And this is your first mistake, Amir - what Swenson is saying is that the output from the DAC is perceived as lower in noise - in other words with music signals the perception is that everything emerges from a quieter background.
[emphasis added by me]
I can measure the noise floor on a recording using a spectrum analyzer. This includes recordings I have personally made. Noise floor on playback will be the worst element in the chain, either of the recording itself or the combined elements in the playback chain.

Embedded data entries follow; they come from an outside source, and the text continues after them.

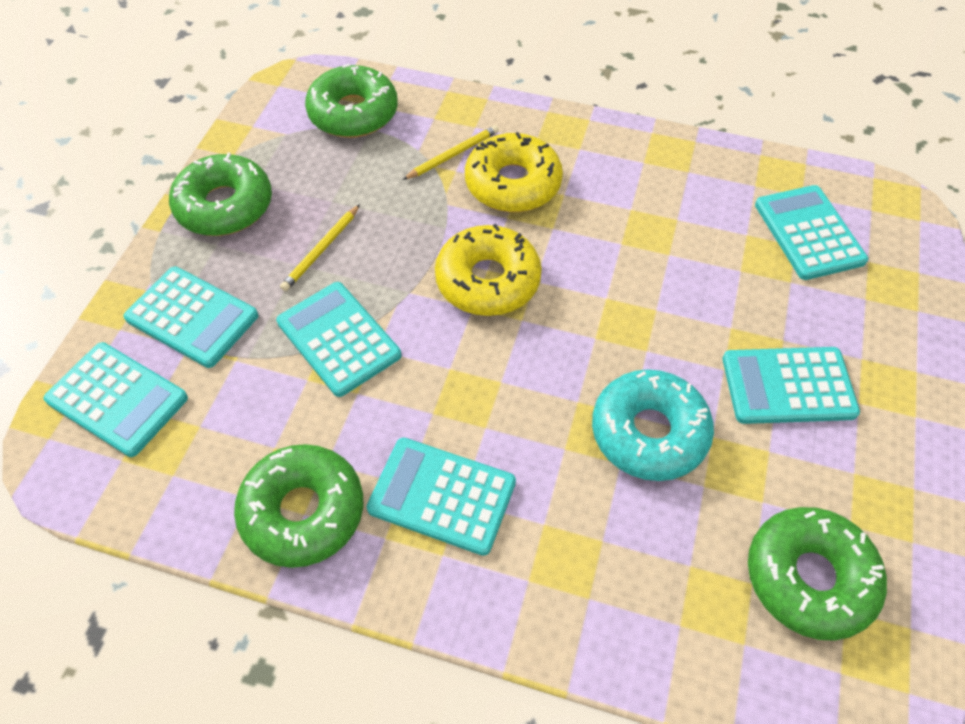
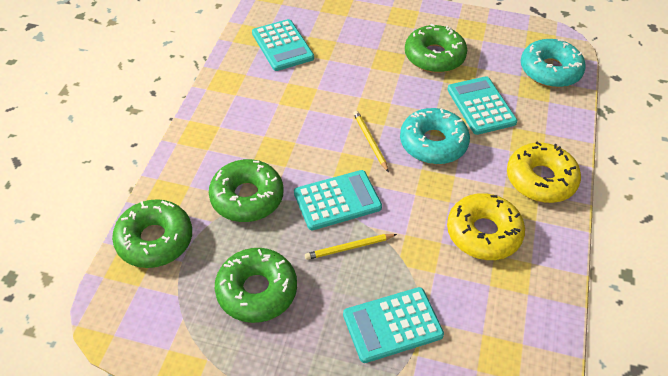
turquoise calculator: 6 -> 4
turquoise donut: 1 -> 2

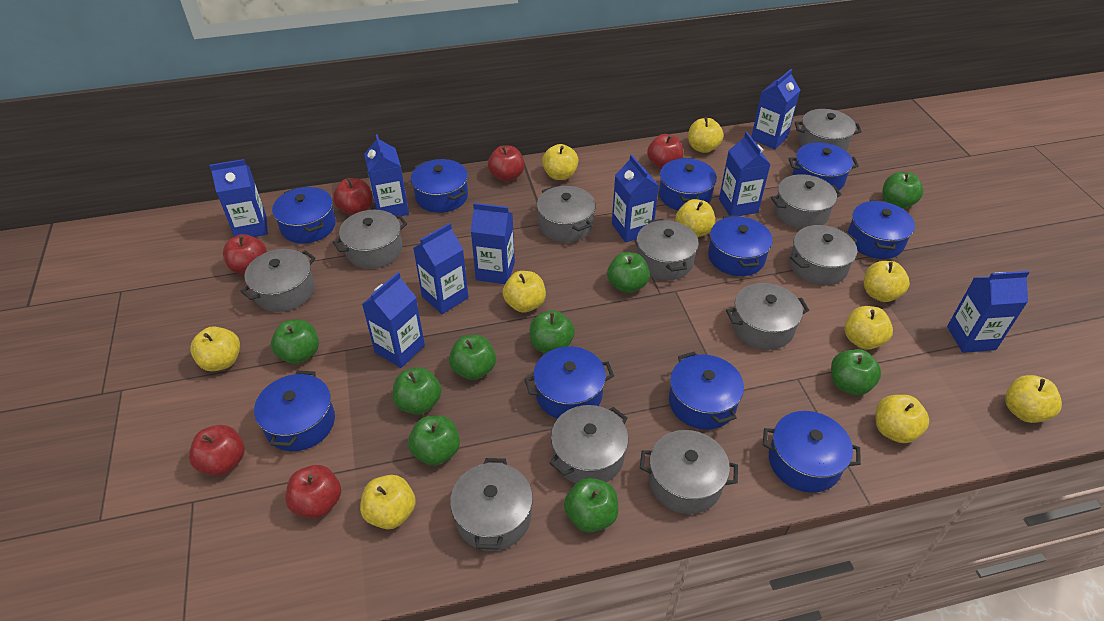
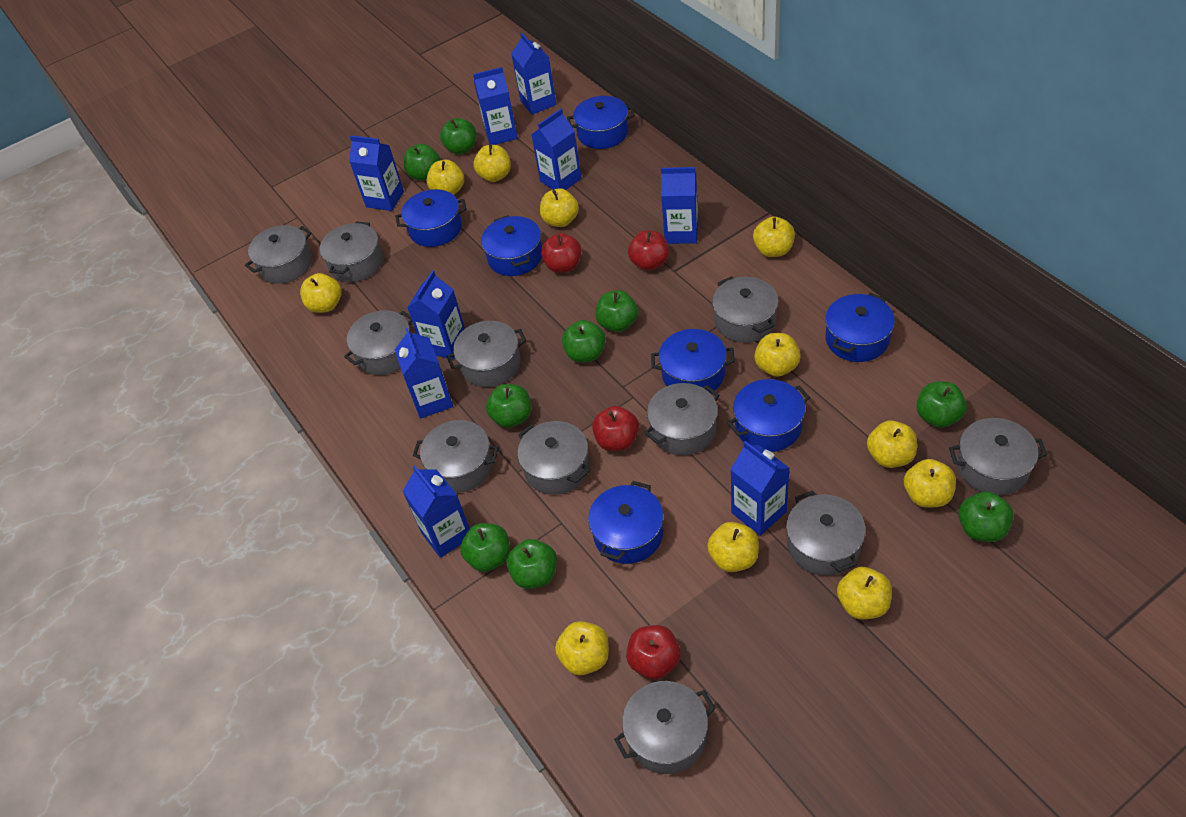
blue pot: 10 -> 7
red apple: 6 -> 4
yellow apple: 10 -> 11

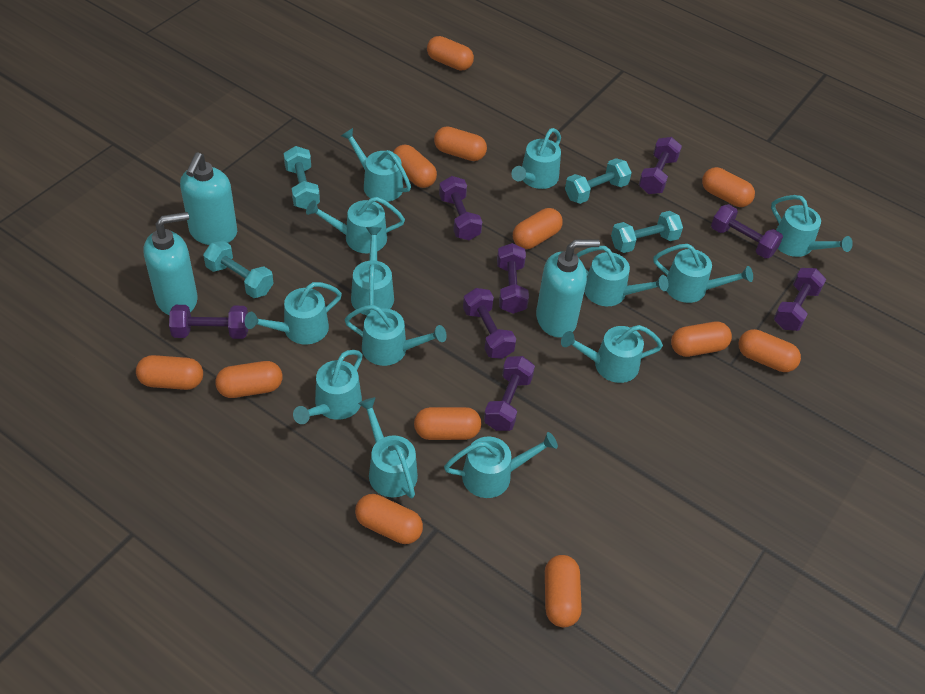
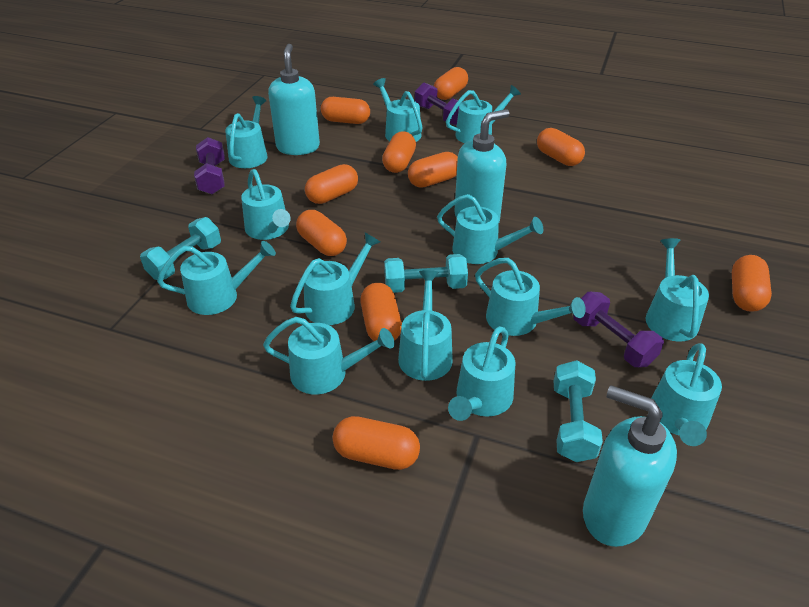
orange capsule: 12 -> 10
purple dumbbell: 8 -> 3
turquoise dumbbell: 4 -> 3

One of the microphones I use is a Neumann TLM 103, which has the following stats:
Equivalent noise level, CCIR1): 17.5 dB
Equivalent noise level, A-weighted1): 7 dB-A
Signal-to-noise ratio, CCIR1) (rel. 94 dB SPL): 76.5 dB
Signal-to-noise ratio, A-weighted1) (rel. 94 dB SPL): 87 dB
Maximum SPL for THD 0.5%2): 138 dB
The microphone's self-noise in this case is 7 dBA (quite good). This gets added to the ambient acoustic noise of the recording venue, which in the case of a local jazz venue is about 40 dbA, about as quiet as a library. This gives the following noise floor for the recording:
7 dBA (microphone self noise) + 40 dbA (venue) = 47 dBA
Peak SPL at the TLM 103 during recording (in my last real life example) = 92 dBA
Raw (uncompressed) dynamic range at the microphone = 92dBA - 47dBA = 45 dBA
This puts the recording noise floor WAAAY above the noise floor of digital silence on a 24bit recording (-144 dB), WAAAY above the jitter floor of most good DACs (> -100 dBFS), and WAAAY above the noise floor of other items in a quality electronics playback chain (> 100dBA SNR).
So given all this,
please explain how this device will make it so that "everything emerges from a quieter background" when the weak link the quietness chain is the recording itself?